SWSS15: Essential forage fish have an identity crisis

A lively discussion about fishmeal and fish oil — longtime afterthoughts now at the forefront of seafood sustainability — at the SeaWeb Seafood Summit on Wednesday started with the salient question: What exactly is a forage fish?

Dr. Konstantine Rountos, senior postdoctoral associate at the Institute for Ocean Conservation Science, said that from a scientific perspective, there is no distinct definition of what a forage fish is. Small, schooling pelagic fish like anchovies and menhaden fit the bill. But do squid? Some say yes, others say no, he said.

“One thing is consistent, is they play an important and critical role in transferring energy from plankton to predators,” he said, adding that 25 percent of the global fish catch is forage fish for fishmeal and fish oil. “But humans are breaking the evolutionary defense strategy of these species; we have succeeded in getting rid of their strategy that has made them persist.”

The vast majority of global fishmeal and fish oil supplies are going to aquaculture and livestock production, said Dr. Andrew Jackson, technical director of IFFO, The Marine Ingredients Organization. Annual production of fishmeal globally sits at 5 million metric tons (MT), with 1 million MT of fish oil. Of that total, 3.2 million MT goes to aquaculture (up from 2.5 million MT in 2000) with 1.3 million MT being fed to pigs.

“Fishmeal has been pretty constant, but yet there’s a huge growing demand for it. The price was for a long time steady at USD 500 a ton, now it’s USD 2000 a ton,” said Jackson. “We must manage these stocks properly. We’re not going to argue on the need to do that, but fundamentally, instead of ‘mining’ them, if we ‘crop’ them, and use them as a fundamental for human nutrition and agriculture, as an industry we should survive.”

The omega-3 fatty acids in fishmeal and fish oil are essential for farmed animals, particularly at their juvenile stages, he said. And that goes for fish raised in hatcheries released into the wild, such as a large chunk of Alaska’s wild salmon fishery. “If the fishmeal industry collapsed, so would a large part of Alaska’s wild salmon industry,” he said.

An encouraging development for the global seafood industry’s long-term prospects has been reformulating fish feed to reduce the dependency on forage fish stocks. Salmon feed used to have 40 percent fishmeal, said Jackson, but are now between 10 and 12 percent. In the near future, that figure could be as low as 5 percent. “A little bit goes a long way,” he said.

Naturally, the question of whether humans should eat forage fish directly was raised. Barton Seaver, chef, author and director of the Healthy and Sustainable Food Program at the Harvard School of Public Health, spoke on the cultural aspects and attitudes toward forage fish.

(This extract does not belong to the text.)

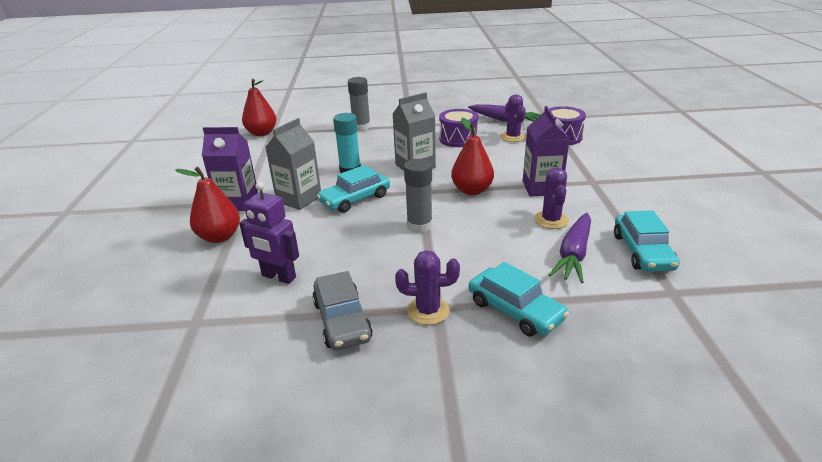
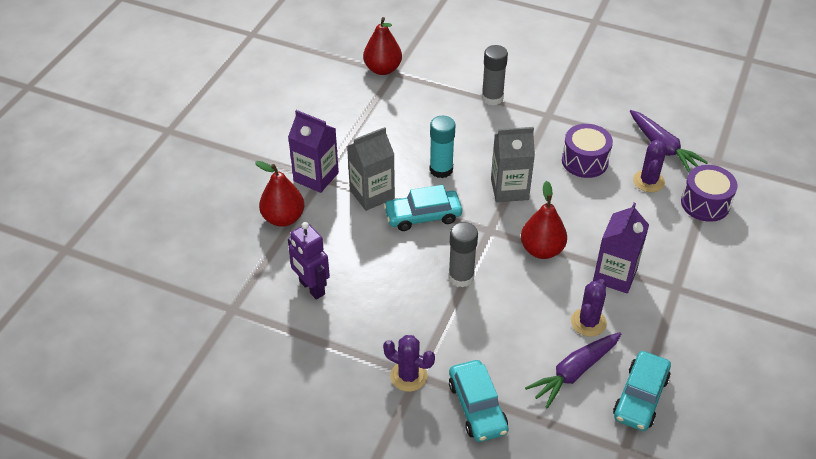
camera: 25 degrees right, 15 degrees up
(342, 320) = (338, 356): grey car -> none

“They are part and parcel of our social fabric, and in the United States, a sad tale. All the sardine canneries in Maine are closed and the current forage fisheries participants, at least in this country, they’re rather divorced from the food system; 100 percent of herring goes to the lobster bait fishery. It could be part of the human diet, but they’re not concerned with it. They’re not able to dictate how their product is used. They don’t think of themselves as food producers.”

Jackson added that anchovy producers in Chile and Peru are canning more and more of their product but have difficulty in finding a market for it. “They would love to sell more canned fish. If the Peruvians could get the price that Scots get for mackerel they’d close their fishmeal plants like that. But there’s only so many anchovies you can eat on your pizzas and Caesar salads.”